The final study I spoke about was the ENESTop trial. It was a trial looking at patients treated with nilotinib as second-line therapy; they were treated with imatinib for frontline therapy. Patients remained on nilotinib for a certain period of time and then came off treatment. The data is now out to 144 weeks, and most patients who relapsed did so early on. Therefore, even in second-line therapy, if you’re choosing patients appropriately, it’s OK to take them off treatment.
Is the field approaching a standard of care in terms of knowing when to discontinue treatment?
There are definitely pretty well-defined criteria at this point. In 2016, the National Comprehensive Cancer Network actually established its own criteria that will be what most people in the United States follow. There are quite a few criteria, but if patients meet all of them then they are eligible to discontinue. Minimum time on treatment is 3 years, and minimum time of deep molecular response is 2 years. People who are able to be closely monitored, who never had highrisk disease, who never had any signs of resistance—these are the patients who are best suited for this.
How does this conversation go with patients? Are they receptive toward stopping treatment?
You get both ends of the spectrum; you definitely see every kind of response across the board. Some people, from the minute they are diagnosed with CML, want to come off treatment. That is probably more of the newer diagnoses. The patients who have been treated for many years, in my opinion, are the ones who are a little more hesitant to discontinue. It was sort of drilled into them that this was lifelong treatment and they can never come off. It’s a little harder to communicate this to some patients. Some data suggest that these are the patients who will even do better, the ones who have been on treatment the longest.
Some people are afraid of relapsing and progressing, although that hasn’t happened in any of these studies. It’s not an unrealistic daraconcern, though. Some patients are scared they won’t regain their prior response if they have to restart treatment. It’s almost an idea of, “Why mess with success?”

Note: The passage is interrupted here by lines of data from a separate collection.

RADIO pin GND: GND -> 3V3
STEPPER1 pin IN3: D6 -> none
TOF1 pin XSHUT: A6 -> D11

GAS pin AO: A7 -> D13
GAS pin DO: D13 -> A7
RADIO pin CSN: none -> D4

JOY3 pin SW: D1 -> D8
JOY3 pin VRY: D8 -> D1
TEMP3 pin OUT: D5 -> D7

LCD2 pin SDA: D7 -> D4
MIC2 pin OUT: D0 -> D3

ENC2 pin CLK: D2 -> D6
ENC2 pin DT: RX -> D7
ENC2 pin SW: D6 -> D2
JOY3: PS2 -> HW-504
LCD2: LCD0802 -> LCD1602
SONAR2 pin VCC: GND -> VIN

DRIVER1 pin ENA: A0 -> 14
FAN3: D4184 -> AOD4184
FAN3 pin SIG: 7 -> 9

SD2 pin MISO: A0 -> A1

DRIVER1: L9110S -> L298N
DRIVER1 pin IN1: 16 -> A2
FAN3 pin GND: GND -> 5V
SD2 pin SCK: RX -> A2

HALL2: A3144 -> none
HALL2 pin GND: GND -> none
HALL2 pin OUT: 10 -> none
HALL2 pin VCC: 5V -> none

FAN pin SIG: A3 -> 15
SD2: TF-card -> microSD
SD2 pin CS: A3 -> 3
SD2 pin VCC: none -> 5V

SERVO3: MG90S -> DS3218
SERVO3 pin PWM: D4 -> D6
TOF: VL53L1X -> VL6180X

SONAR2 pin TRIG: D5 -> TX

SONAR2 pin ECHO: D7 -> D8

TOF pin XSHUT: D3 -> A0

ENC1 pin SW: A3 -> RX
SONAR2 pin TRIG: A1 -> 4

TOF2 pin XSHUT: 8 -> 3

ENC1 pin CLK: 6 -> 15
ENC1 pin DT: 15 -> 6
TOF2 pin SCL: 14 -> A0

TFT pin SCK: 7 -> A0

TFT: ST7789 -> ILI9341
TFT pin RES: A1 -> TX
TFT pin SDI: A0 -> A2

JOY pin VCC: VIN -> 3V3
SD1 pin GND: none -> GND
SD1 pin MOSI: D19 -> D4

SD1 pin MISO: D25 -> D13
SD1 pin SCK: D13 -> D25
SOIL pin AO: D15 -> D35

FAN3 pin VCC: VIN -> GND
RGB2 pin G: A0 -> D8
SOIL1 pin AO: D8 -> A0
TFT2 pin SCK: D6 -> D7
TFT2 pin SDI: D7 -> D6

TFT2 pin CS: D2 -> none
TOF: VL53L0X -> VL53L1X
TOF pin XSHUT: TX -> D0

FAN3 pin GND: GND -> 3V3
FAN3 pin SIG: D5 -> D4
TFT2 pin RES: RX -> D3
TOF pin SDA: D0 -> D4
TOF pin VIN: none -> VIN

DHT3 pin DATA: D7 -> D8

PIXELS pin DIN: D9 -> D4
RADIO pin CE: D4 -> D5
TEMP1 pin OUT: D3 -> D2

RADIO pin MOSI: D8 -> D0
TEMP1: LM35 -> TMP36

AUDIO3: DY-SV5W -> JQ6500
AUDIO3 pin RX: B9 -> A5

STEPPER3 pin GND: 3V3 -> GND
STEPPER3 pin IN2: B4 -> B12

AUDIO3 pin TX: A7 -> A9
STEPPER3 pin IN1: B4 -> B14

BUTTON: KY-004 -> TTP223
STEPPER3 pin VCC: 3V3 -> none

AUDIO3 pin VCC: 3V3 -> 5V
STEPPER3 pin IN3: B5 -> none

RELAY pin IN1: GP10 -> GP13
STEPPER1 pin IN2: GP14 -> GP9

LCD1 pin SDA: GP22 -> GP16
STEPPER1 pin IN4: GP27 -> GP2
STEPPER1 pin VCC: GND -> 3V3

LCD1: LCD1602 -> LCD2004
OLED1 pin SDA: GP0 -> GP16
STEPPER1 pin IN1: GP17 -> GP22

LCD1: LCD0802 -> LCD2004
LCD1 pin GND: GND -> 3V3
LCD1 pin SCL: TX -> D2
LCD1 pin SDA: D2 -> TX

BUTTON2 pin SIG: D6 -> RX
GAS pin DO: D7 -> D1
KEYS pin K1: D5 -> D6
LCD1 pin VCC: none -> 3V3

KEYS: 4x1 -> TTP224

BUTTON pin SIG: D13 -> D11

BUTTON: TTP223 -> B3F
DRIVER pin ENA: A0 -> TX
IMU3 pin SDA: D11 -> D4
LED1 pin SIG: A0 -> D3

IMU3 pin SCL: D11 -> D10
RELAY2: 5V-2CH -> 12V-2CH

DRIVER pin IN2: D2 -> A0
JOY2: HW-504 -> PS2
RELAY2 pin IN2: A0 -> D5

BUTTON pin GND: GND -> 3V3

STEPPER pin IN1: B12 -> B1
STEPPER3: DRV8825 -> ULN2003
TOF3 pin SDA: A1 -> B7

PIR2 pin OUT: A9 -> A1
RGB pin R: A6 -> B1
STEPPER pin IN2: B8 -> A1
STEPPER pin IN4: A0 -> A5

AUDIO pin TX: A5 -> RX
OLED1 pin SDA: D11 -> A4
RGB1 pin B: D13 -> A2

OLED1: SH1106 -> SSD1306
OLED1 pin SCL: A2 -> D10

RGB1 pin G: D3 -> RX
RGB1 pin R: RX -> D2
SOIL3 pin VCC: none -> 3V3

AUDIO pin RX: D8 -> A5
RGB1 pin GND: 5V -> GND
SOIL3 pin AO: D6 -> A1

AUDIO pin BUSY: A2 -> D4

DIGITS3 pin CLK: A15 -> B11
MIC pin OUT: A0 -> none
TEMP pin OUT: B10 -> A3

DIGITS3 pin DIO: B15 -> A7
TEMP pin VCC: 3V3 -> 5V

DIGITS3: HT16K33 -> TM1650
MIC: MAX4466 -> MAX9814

Are there emerging agents in the CML space that you are excited about?
Absolutely. There is a lot being done right now to understand which patients relapse and which don’t. What’s the fundamental difference between these 2 groups? It’s still unclear. A lot of people would assume that there is some sort of immune surveillance that allows a patient to stay in remission. For some people, the leukemia is escaping the immune system. There are upcoming clinical trials with second drugs looking at patients who have stopped treatment, relapsed, then restarted treatment on a TKI. We might be adding a second drug.
Does chimeric antigen receptor (CAR) T-cell therapy have a place in the CML paradigm?
Not at the moment. We are definitely further away from success in myeloid malignancies when it comes to CAR T cells than any lymphoid malignancy. Finding an appropriate target has been a huge challenge. Additionally, we have very successful therapy for patients with CML. Our life expectancy is the same as the general population. It’s hard, in some cases, to think about exposing someone to that kind of toxicity.
Etienne G, Guilhot J, Rea D, et al. Long-term follow-up of the French Stop Imatinib (STIM1) study in patients with chronic myeloid leukemia. J Clin Oncol. 2017;35(3):298- 305. doi: 10.1200/JCO.2016.68.2914.